Он спрыгнул наземь и побрел вокруг пролетки.

Ольга скользнула взглядом по улице, на которую завез ее извозчик.

Двухэтажные дома, окруженные просторными палисадами, стоят довольно далеко друг от друга… Сонная тишина, еле видны в свежей мураве камни старой-престарой мостовой… Сирень бушует за заборами, вырываясь там и сям на волю, куры возятся в пыли… Какая-то окраина? Но тут же взгляд Ольги скользнул по ржавой табличке на угловом доме, стоявшем несколько на отшибе: «Плотничный переулок». И цифра – 8.

Да ведь это тот самый адрес, который давала ей Фаина Ивановна!

Каким чудом Ольга здесь очутилась? Почему именно сюда доставил ее извозчик, который о Фаине Ивановне и слыхом не слыхал?! Вот так не веришь, не веришь в чудеса, а они совершаются на твоих глазах!

Конечно, можно уехать отсюда… Но куда? В термосе кончилась теплая вода, и Женю в следующий раз нечем будет помыть. Заканчиваются и чистые пеленки и подгузники. Бутылочки с молоком опустели, остались только коробки с диковинной надписью «Nestle», но что с ними делать, Ольга ведать не ведает: иностранные буквы, меленько напечатанные на коробках, ей вовек не разобрать, и не потому, что они меленькие, а потому, что иностранные!

И Ольга так устала, безумно устала… Она готова отдать жизнь за Женечку, но ребенку она нужна крепкой, сильной, а не замученной и не знающей, где голову приклонить!

Ольге не справиться одной. Им с Женей нужна помощь, нужна крыша над головой.

Фаина Ивановна предлагала помощь. Это единственный человек, к которому Ольга может сейчас обратиться!

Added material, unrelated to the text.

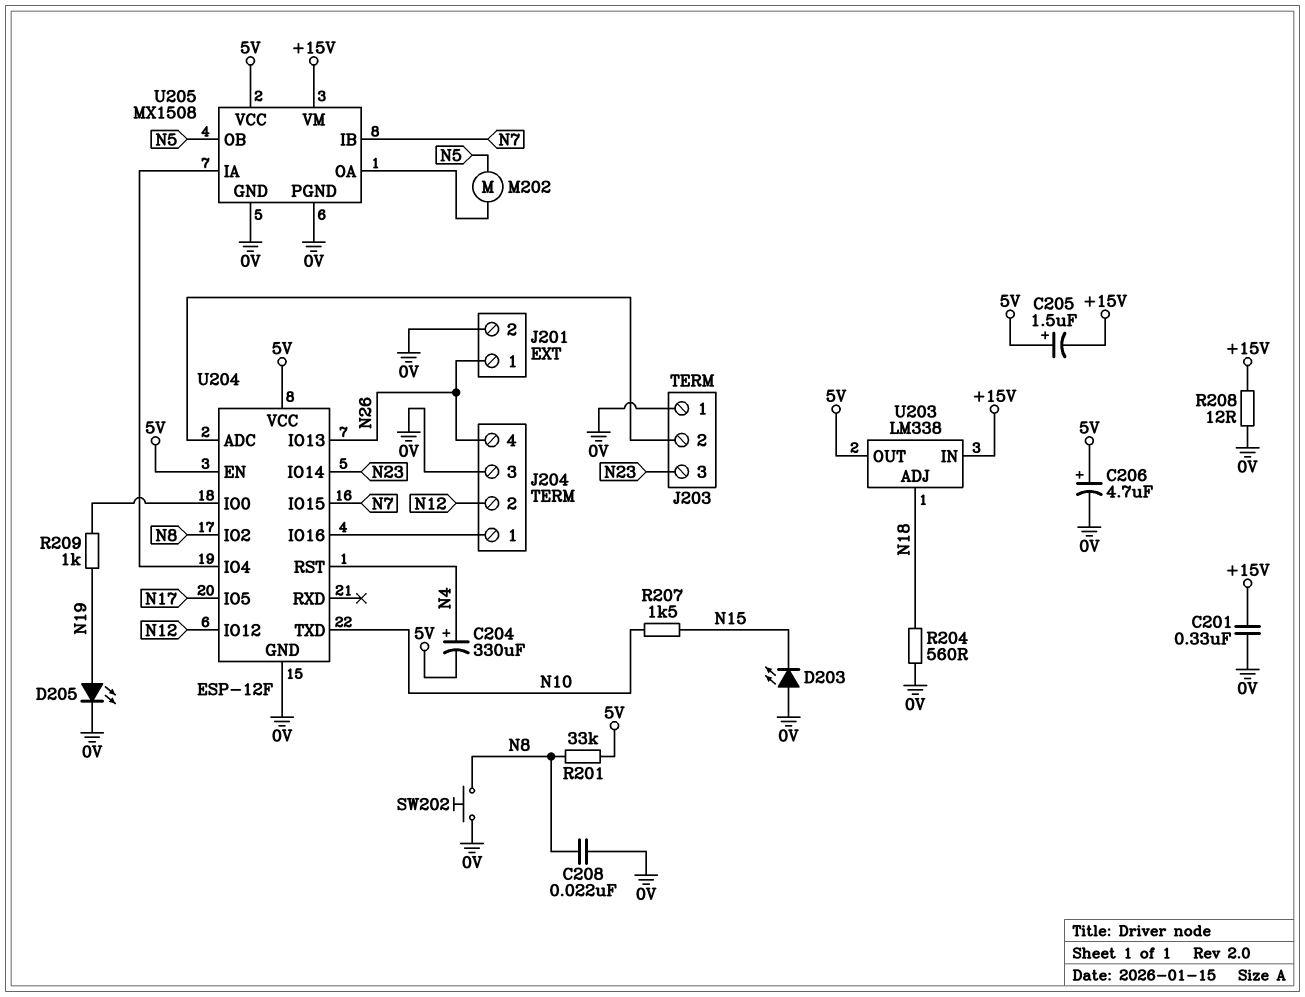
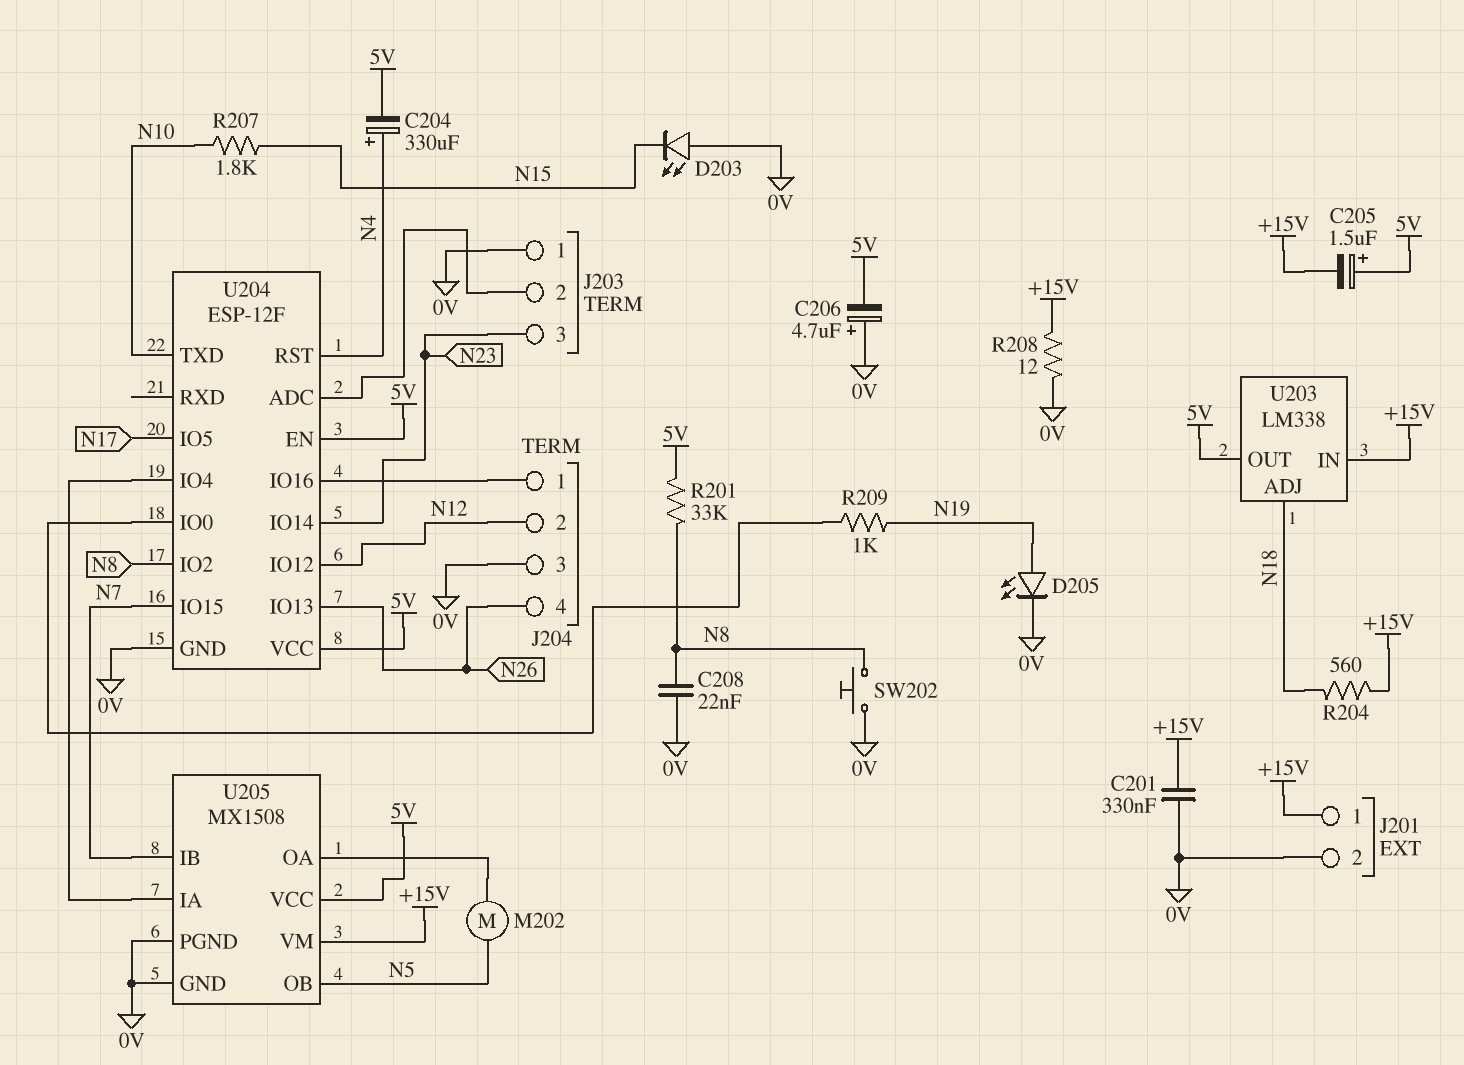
C206: 4.7uF (plus 5V, minus 0V) -> 4.7uF (plus 0V, minus 5V)
J201 pin 1: N26 -> +15V
R204: 560 (0V, N18) -> 560 (+15V, N18)
R207: 1.5k (N10, N15) -> 1.8k (N10, N15)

Значит, так и надо поступить.

Она сказала извозчику, что дальше не поедет, и заплатила ему рубль, хотя это был, конечно, грабеж. Но у Ольги, во-первых, уже не было сил, чтобы торговаться, а во-вторых, все-таки именно этот извозчик ненароком помог чуду совершиться – помог Ольге найти приют.

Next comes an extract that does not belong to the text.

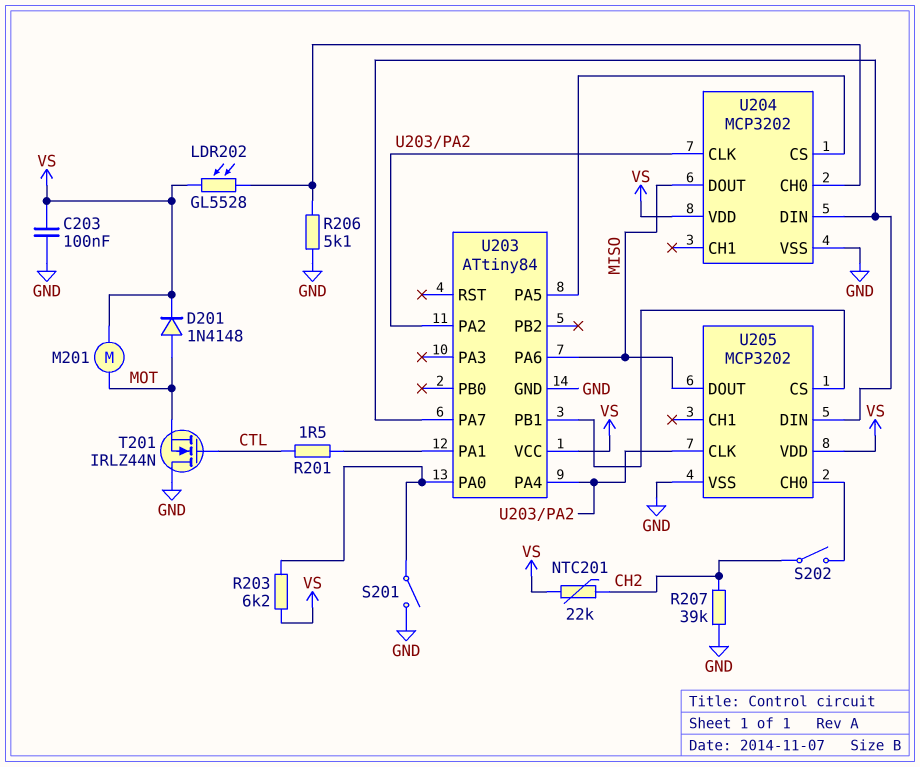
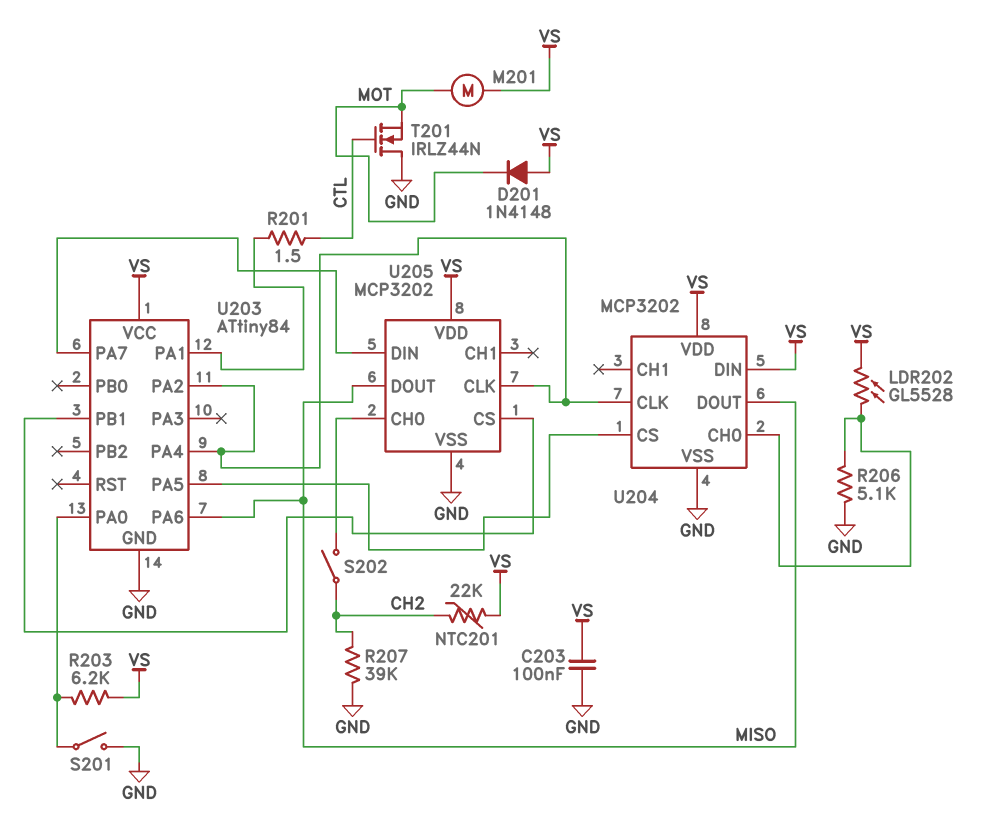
D201: diode 1N4148 (A MOT, K VS) -> diode 1N4148 (A VS, K MOT)
U204 pin DIN: U203/PA7 -> VS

Ольге и в голову не могло прийти, конечно, что Андреянов еще на вокзале нанял этого извозчика, чтобы тот проследил за трамваем, в который сядет девушка, вызнал ее адрес, подождал немного, и если случится так, что она куда-то решит поехать, словно невзначай попался ей на глаза и подвез бы ее к дому номер восемь в Плотничном переулке. За все это извозчику было заплачено более чем щедро – он получил аж червонец, но, понятно, взял деньги и с Ольги.

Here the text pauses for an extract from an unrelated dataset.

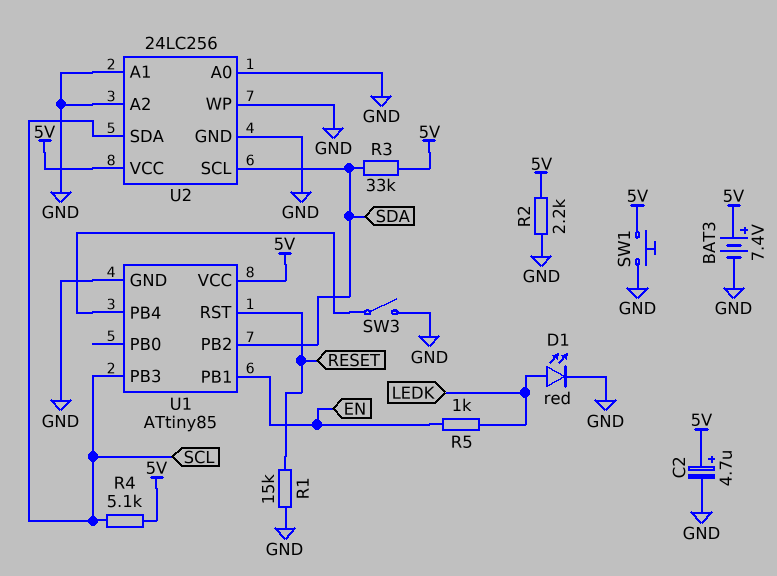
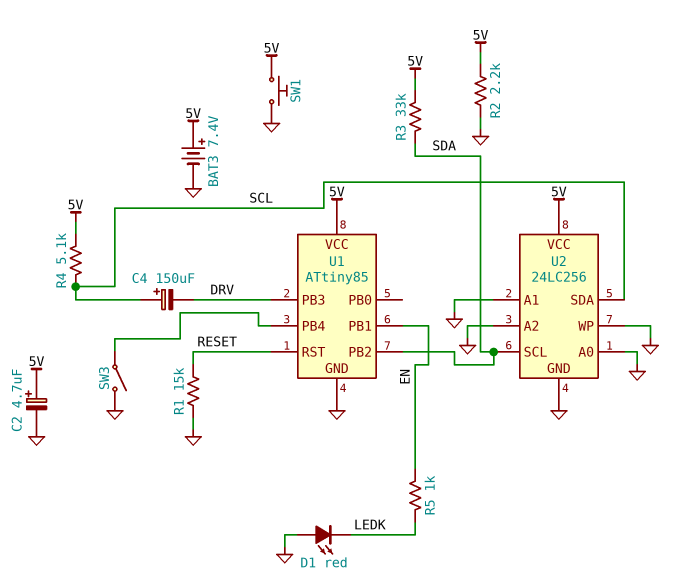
C4: none -> 150uF (plus SCL, minus DRV)
D1: LED red (A LEDK, K GND) -> LED red (A GND, K LEDK)
U1 pin PB3: SCL -> DRV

А как же? Иначе случившееся ей показалось бы очень странным! Да разве найдется извозчик, который тебя за бесплатно раскатывать будет? Конечно, нет!


Ольга выбралась из пролетки, озабоченная одним: как встретит ее Фаина Ивановна, не передумала ли проявлять гостеприимство?

Ольга обошла дом и только приблизилась к двери, как та распахнулась.

Полосатый котенок порскнул под ноги, шарахнулся с комическим испугом, скатился с крыльца и скрылся в траве.

Фаина Ивановна, облаченная в шикарное темно-зеленое кимоно с золотыми драконами и нежно-розовыми хризантемами, с головой, обвязанной такой же темно-зеленой косынкой, скрывавшей ее сожженные пергидролью кудельки, стояла на пороге, держа на отлете папироску в мундштуке. Она настолько напоминала картинку из модного роскошного заграничного журнала, что Ольга растерялась и попятилась было, но Фаина Ивановна радостно воскликнула:

– Умница, что пришла! Входи, входи скорей! Устала? Измучилась? Ничего, сейчас отдохнешь! Зина! Помогай, чего спишь?!

Прибежала немолодая, но проворная домработница, сняла с усталых Ольгиных плеч рюкзак, подхватила чемоданчик, бормоча:

– Пожалуйте во второй этаж, барышня, сей же момент я вам чайку подам, а через часик обед поспеет!

– Иди, иди, обживайся, – кивнула Фаина Ивановна, отмахивая сизый папиросный дымок, чтобы он не беспокоил притихшую Женю.

Ольга, еле передвигая ноги, потащилась вверх по лестнице, совершенно ничего не соображая от усталости, но счастливая, что нашла наконец приют.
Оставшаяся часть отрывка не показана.